John Locke belongs to the epistemological school of thought called Empiricism. Empiricism is a reaction to Rationalism which holds that reason, (in some sense), is the only road to genuine knowledge. The three notable rationalists are Rene Descartes, Wilhelm Leibniz and Baruch Spinoza. These rationalist philosophers have tried to find a completely certain foundation for our knowledge in terms of certain procedures of human reasoning.

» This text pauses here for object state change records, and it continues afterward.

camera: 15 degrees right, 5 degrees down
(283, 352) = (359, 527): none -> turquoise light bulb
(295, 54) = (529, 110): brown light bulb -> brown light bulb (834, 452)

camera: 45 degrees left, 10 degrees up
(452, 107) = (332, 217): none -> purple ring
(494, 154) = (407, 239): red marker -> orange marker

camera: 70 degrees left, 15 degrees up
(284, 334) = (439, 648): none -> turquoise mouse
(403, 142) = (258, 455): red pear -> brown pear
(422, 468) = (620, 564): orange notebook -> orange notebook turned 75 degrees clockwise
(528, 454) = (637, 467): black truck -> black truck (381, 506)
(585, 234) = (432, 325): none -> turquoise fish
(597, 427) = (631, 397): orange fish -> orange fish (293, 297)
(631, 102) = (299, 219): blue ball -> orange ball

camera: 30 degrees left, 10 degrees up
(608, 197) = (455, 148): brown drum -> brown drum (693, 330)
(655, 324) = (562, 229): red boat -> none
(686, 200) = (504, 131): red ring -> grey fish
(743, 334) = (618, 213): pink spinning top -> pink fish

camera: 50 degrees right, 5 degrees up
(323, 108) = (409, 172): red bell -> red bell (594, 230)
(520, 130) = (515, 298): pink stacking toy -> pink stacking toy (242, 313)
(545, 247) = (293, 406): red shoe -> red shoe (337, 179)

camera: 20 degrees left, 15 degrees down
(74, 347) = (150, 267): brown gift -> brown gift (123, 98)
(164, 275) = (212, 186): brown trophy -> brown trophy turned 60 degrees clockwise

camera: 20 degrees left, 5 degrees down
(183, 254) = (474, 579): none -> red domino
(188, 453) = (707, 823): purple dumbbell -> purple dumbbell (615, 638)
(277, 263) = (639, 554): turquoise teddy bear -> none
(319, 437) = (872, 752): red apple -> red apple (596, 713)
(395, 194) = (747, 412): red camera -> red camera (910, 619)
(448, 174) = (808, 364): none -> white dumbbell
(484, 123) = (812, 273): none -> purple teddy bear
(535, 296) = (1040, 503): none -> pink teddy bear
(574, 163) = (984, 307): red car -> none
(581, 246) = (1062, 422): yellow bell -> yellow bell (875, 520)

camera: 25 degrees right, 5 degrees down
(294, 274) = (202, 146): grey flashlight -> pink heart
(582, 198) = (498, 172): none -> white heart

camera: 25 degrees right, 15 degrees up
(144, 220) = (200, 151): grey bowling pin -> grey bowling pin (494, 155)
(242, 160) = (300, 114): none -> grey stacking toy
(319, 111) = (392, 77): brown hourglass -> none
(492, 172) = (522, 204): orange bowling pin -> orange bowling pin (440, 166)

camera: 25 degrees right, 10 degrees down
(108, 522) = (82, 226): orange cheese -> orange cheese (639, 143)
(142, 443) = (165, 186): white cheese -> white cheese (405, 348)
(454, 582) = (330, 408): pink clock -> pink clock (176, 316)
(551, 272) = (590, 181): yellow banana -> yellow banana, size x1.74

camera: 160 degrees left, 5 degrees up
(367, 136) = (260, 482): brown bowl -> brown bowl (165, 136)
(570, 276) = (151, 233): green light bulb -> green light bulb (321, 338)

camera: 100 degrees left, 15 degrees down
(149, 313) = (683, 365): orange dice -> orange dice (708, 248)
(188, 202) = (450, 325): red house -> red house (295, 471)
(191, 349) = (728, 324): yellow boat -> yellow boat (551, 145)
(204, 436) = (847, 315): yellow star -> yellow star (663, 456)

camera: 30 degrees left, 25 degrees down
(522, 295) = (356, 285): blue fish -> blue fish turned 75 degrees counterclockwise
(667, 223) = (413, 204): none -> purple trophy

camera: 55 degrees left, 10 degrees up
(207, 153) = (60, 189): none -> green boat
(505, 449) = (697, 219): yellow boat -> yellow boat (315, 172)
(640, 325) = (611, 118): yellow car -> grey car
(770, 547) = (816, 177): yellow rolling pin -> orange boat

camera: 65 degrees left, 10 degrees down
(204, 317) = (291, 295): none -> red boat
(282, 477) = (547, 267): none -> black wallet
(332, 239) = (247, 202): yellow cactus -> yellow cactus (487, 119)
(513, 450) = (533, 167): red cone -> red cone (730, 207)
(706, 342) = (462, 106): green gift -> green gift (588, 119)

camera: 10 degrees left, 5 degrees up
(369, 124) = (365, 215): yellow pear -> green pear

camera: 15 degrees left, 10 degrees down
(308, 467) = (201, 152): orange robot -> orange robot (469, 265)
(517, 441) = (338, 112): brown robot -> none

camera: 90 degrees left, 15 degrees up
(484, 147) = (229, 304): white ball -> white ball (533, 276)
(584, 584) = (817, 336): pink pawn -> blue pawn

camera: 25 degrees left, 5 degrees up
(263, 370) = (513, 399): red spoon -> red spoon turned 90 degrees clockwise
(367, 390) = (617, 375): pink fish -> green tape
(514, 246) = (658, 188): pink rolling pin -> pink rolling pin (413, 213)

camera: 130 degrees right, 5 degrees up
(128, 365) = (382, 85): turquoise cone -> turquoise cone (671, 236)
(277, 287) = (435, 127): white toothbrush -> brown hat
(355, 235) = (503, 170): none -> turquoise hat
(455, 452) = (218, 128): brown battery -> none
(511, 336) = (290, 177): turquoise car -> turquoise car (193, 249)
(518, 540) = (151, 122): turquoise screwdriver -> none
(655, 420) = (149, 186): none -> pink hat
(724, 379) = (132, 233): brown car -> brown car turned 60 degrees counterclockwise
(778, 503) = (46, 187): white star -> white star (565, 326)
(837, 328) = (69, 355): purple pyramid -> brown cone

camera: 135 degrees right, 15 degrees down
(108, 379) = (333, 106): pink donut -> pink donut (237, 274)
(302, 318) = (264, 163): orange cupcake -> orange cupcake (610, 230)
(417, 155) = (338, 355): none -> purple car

On the contrary, Empiricism is a theory of knowledge which holds that experience, rather than reason is the source of knowledge. The modern empiricists were John Locke, George Berkeley and David Hume and they held that no innate knowledge exists and that whatever knowledge man possesses is acquired through experience. In other words, they asserted that all genuine knowledge is derived from sense perception and denied that reason alone without the sense can acquire any genuine knowledge.
The beginning of Locke‘s epistemology is the rejection of the rationalist doctrine that men have innate knowledge of some truth either moral or speculative, which supplies the foundations of knowledge. Against this background, Locke argued that experience is the source and basis of knowledge. He argued against Plato, Descartes and the Scholastics, that there are no innate ideas or principles. According to him, experience gives rise to various kinds of idea. On the basis of sense experience, he tried to construct an account of knowledge. For Locke knowledge is ideas, but not Plato‘s ideas or Forms, but ideas that are generated from experience.
Locke held that knowledge begins with ideas which are generated by experience. For him, idea is that object about which the understanding is concerned with while thinking. Our ideas are derived from two sources (a) sensation (b) perception of the operation of our mind, which may be called ‗internal sense‘ (reflection). Since we can only think by means of ideas, and since all ideas come from experience, it is evident that none of our knowledge can antedate experience.
The mind originally empty and blank receives, simple ideas of two kinds – those of sensation and those of reflection. Simple ideas of sensation are furnished by ‗external objects‘ or bodies, which produce ideas in us by mechanical action upon our organism, by impulse, the only way which we can conceive bodies to operate in. We have five primary senses through which external world is known to us. They are the senses of sight, hearing, smelling, feeling or touching and taste. Each of these media communicates the external object in terms of idea of colour, sound, odour, hardness and sweetness. The second of simple ideas is reflection of the mind upon its own operation as it is employed about the ideas it has got.
Locke also distinguished our ideas into simple and complex ideas. Simple ideas, such as yellow, heat, sweet, hard, constitute the chief sources of the raw materials out of which our knowledge is made. These ideas are directly caused by things but are passively received by the mind through the senses. These ideas are not exactly the things rather they are copies or representations of things in our minds when they impress themselves (things) on our minds through the senses. The theory that ideas are not the same with physical objects but copies representations or resemblance of the physical objects is known as Representative theory. Complex ideas on the other hand are combinations of simple ideas. Here the emphasis is upon the activity of the mind, which takes three forms – the mind joins ideas, bring ideas together but holds them separate, and abstract. Hence, the mind joins the ideas of whiteness, hardness, squareness and sweetness to form the complex idea of a cube of sugar. The mind also brings ideas together but holds them separate for the purpose of thinking of relationship.
In a conclusion, Locke thinks of knowledge of the external world as sensitive knowledge of real existence. That is, it is knowledge that some object exists distinct from our mind and affects our mind by producing certain ideas in it. This knowledge is achieved through sensory experience. It is neither the result of reflecting on ideas already in our mind nor of deductively reasoning from some premises.